2. Par quatre jugements du 9 avril 2019, le tribunal administratif de Bordeaux, saisi par la société N.E inc, Mme N, l’association Sepanso Dordogne, l’Association de défense de la vallée de la Dordogne, l’Association de sauvegarde de la vallée de la Dordogne, la Fédération patrimoine-environnement, M. O, Mme Q et l’association La Demeure Historique, a prononcé l’annulation de cet arrêté préfectoral du 29 janvier 2018. Par l’un de ces quatre jugements, il a, en outre, ordonné au département de la Dordogne de procéder à la démolition des éléments de construction déjà réalisés et à la remise en état des lieux.
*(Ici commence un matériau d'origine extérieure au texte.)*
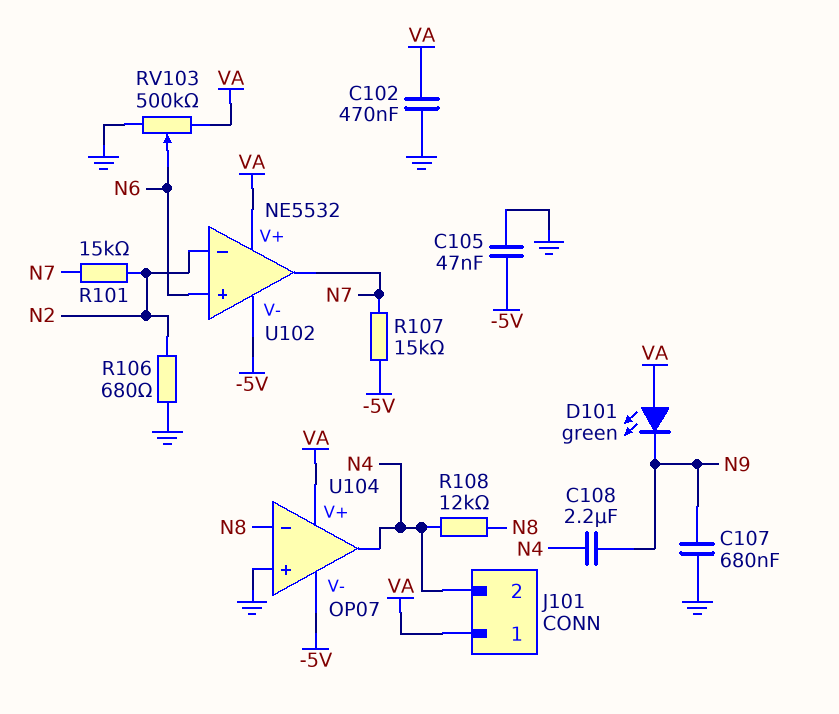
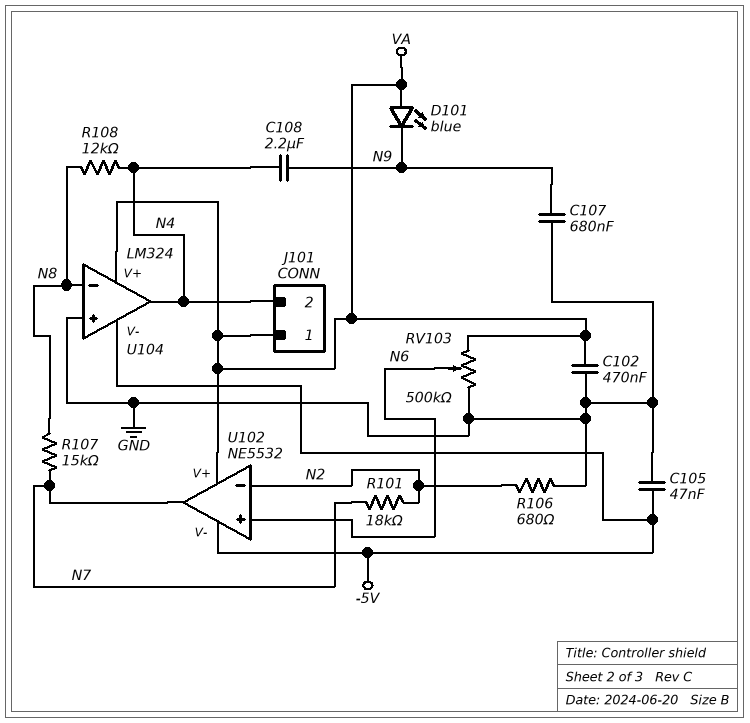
D101: LED green (A VA, K N9) -> LED blue (A VA, K N9)
R101: 15k (N2, N7) -> 18k (N2, N7)
R107: 15k (-5V, N7) -> 15k (N7, N8)
U104: OP07 -> LM324

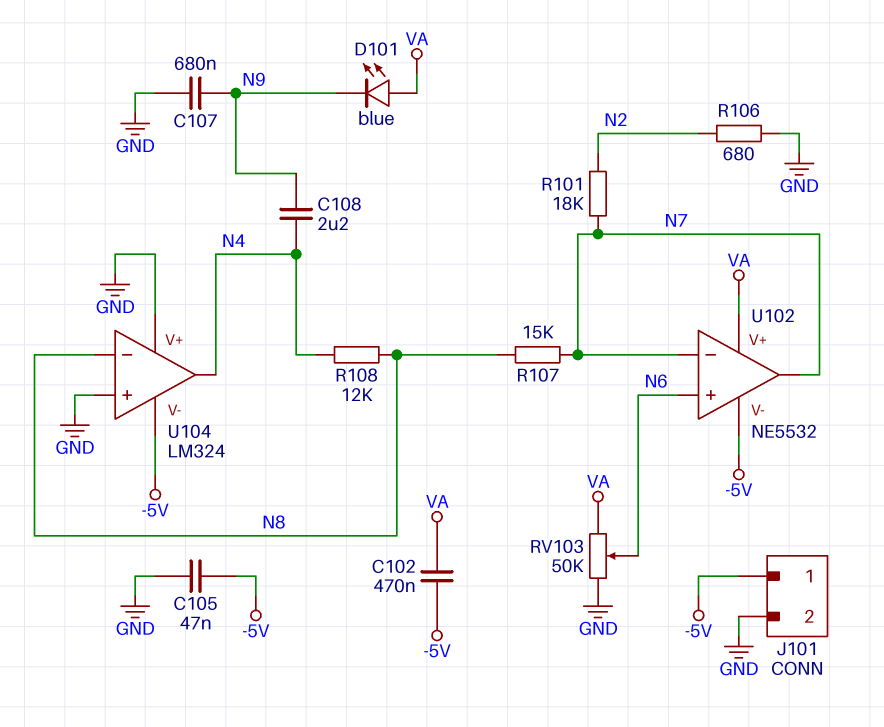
C102: 470nF (GND, VA) -> 470nF (-5V, VA)
J101 pin 1: VA -> -5V
J101 pin 2: N4 -> GND
RV103: 500k (GND, VA, wiper N6) -> 50k (GND, VA, wiper N6)
U102 pin in-: N2 -> N7
U104 pin V+: VA -> GND

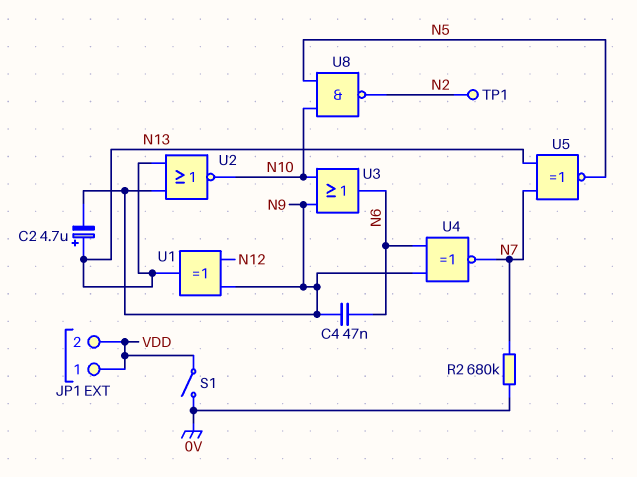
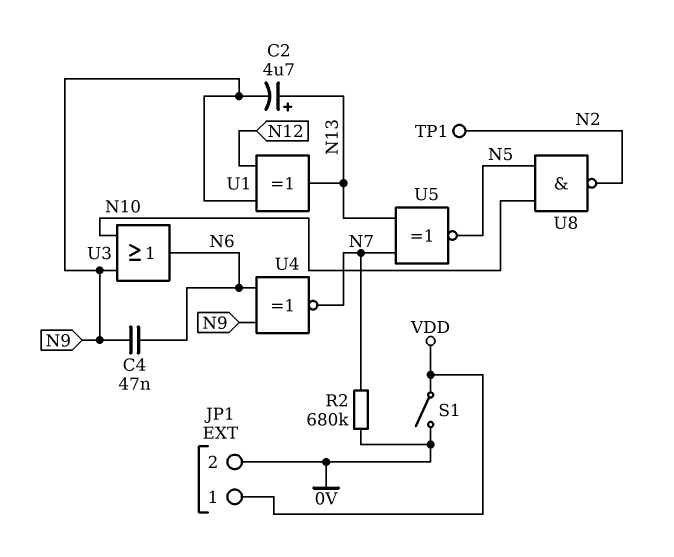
JP1 pin 2: VDD -> 0V
U2: NOR (in N9, in N13, out N10) -> none

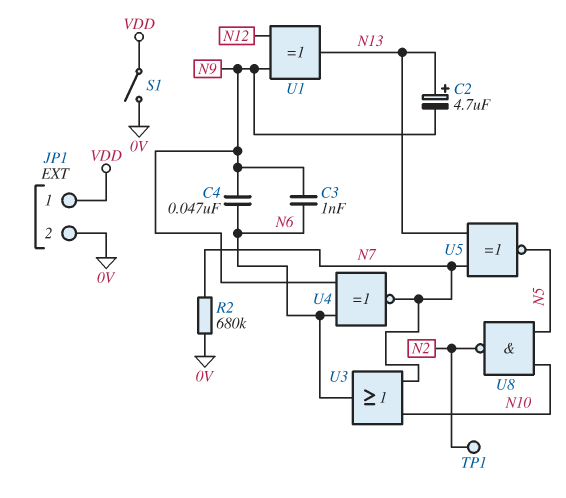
C3: none -> 1nF (N6, N9)
U3: OR (in N9, in N10, out N6) -> OR (in N7, in N10, out N6)

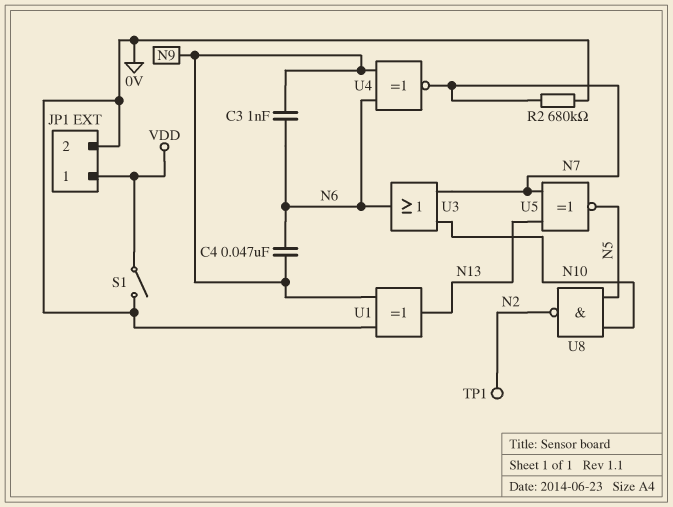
C2: 4.7uF (plus N13, minus N9) -> none
U1: XOR (in N9, in N12, out N13) -> XOR (in 0V, in N9, out N13)

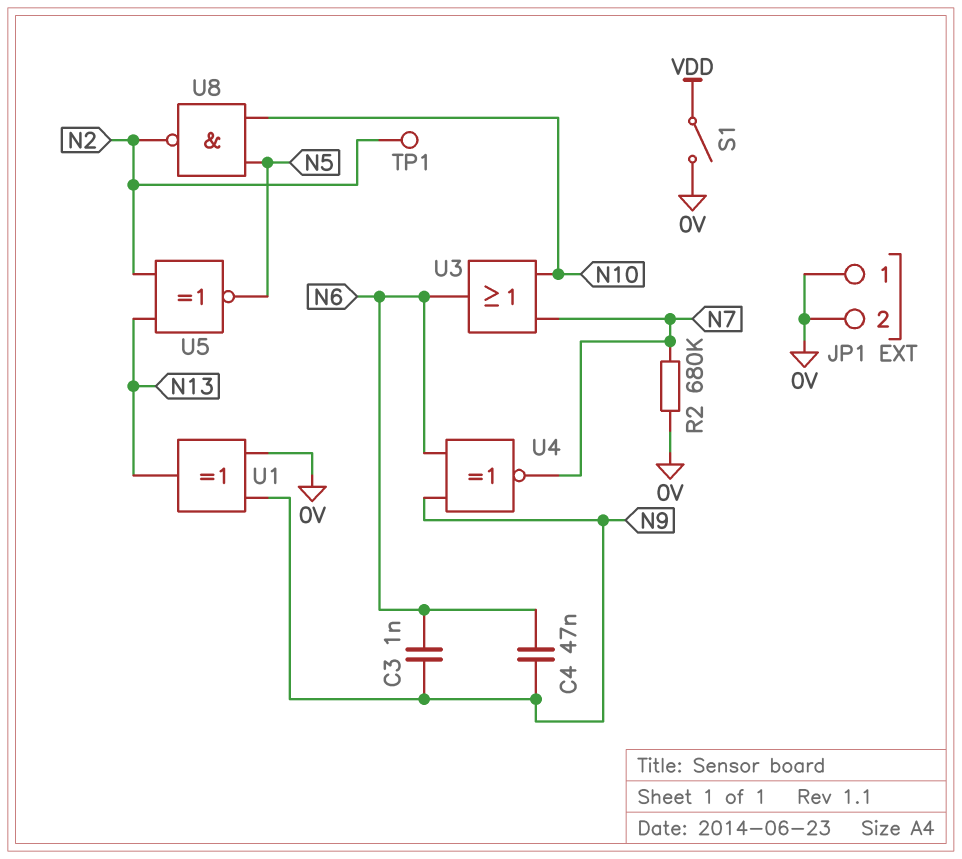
JP1 pin 1: VDD -> 0V
U5: XNOR (in N7, in N13, out N5) -> XNOR (in N2, in N13, out N5)

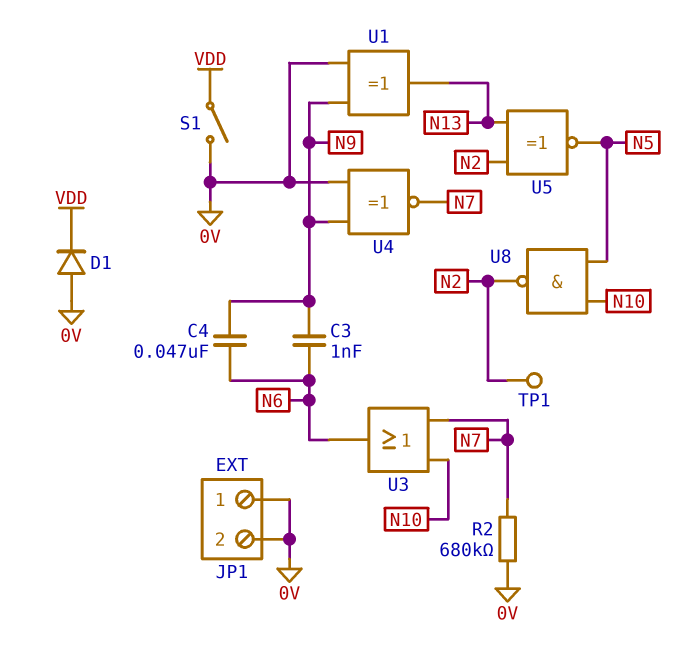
D1: none -> diode (A 0V, K VDD)
U4: XNOR (in N6, in N9, out N7) -> XNOR (in 0V, in N9, out N7)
3. Par un arrêt du 10 décembre 2019, la cour administrative d’appel de Bordeaux a rejeté les requêtes du département de la Dordogne tendant à l’annulation des jugements du tribunal administratif de Bordeaux du 9 avril 2019 et a enjoint au département d’engager le processus de démolition des éléments construits hors des berges et du lit de la Dordogne dans un délai d’un mois à compter de la notification de l’arrêt et de procéder à l’ensemble des opérations de démolition des éléments construits de l’ouvrage de contournement et de remise en état des lieux dans un délai global de douze mois à compter de la notification de l’arrêt. Par une décision n° 438403 du 29 juin 2020, le Conseil d’Etat n’a pas admis le pourvoi du département de la Dordogne dirigé contre cet arrêt.

4. Les requêtes susvisées n°s 21BX02843, 21BX02844, 21BX02845, tendant à ce soit assurée l’exécution de l’arrêt du 10 décembre 2019, présentent à juger les mêmes questions. Il y a lieu de les joindre pour statuer par un seul arrêt.

Sur l’exécution de l’arrêt de la cour administrative d’appel de Bordeaux du 10 décembre 2019 :

5. Aux termes de l’article L. 911-1 du code de justice administrative : « Lorsque sa décision implique nécessairement qu'une personne morale de droit public ou un organisme de droit privé chargé de la gestion d'un service public prenne une mesure d'exécution dans un sens déterminé, la juridiction, saisie de conclusions en ce sens, prescrit, par la même décision, cette mesure assortie, le cas échéant, d'un délai d'exécution. / La juridiction peut également prescrire d'office cette mesure ». Aux termes de l’article L. 911-4 du même code : « En cas d’inexécution d’un jugement, la partie intéressée peut demander au tribunal administratif qui a rendu la décision d’en assurer l’exécution. Si le jugement dont l’exécution est demandée n’a pas défini les mesures d’exécution, la juridiction saisie procède à cette définition. Elle peut fixer un délai et prononcer une astreinte ».

6. Il résulte de ces dispositions qu'en l'absence de définition, par le jugement ou l'arrêt dont l'exécution lui est demandée, des mesures qu'implique nécessairement cette décision, il appartient au juge saisi sur le fondement de l'article L. 911-4 du code de justice administrative d'y procéder lui-même en tenant compte des situations de droit et de fait existant à la date de sa décision.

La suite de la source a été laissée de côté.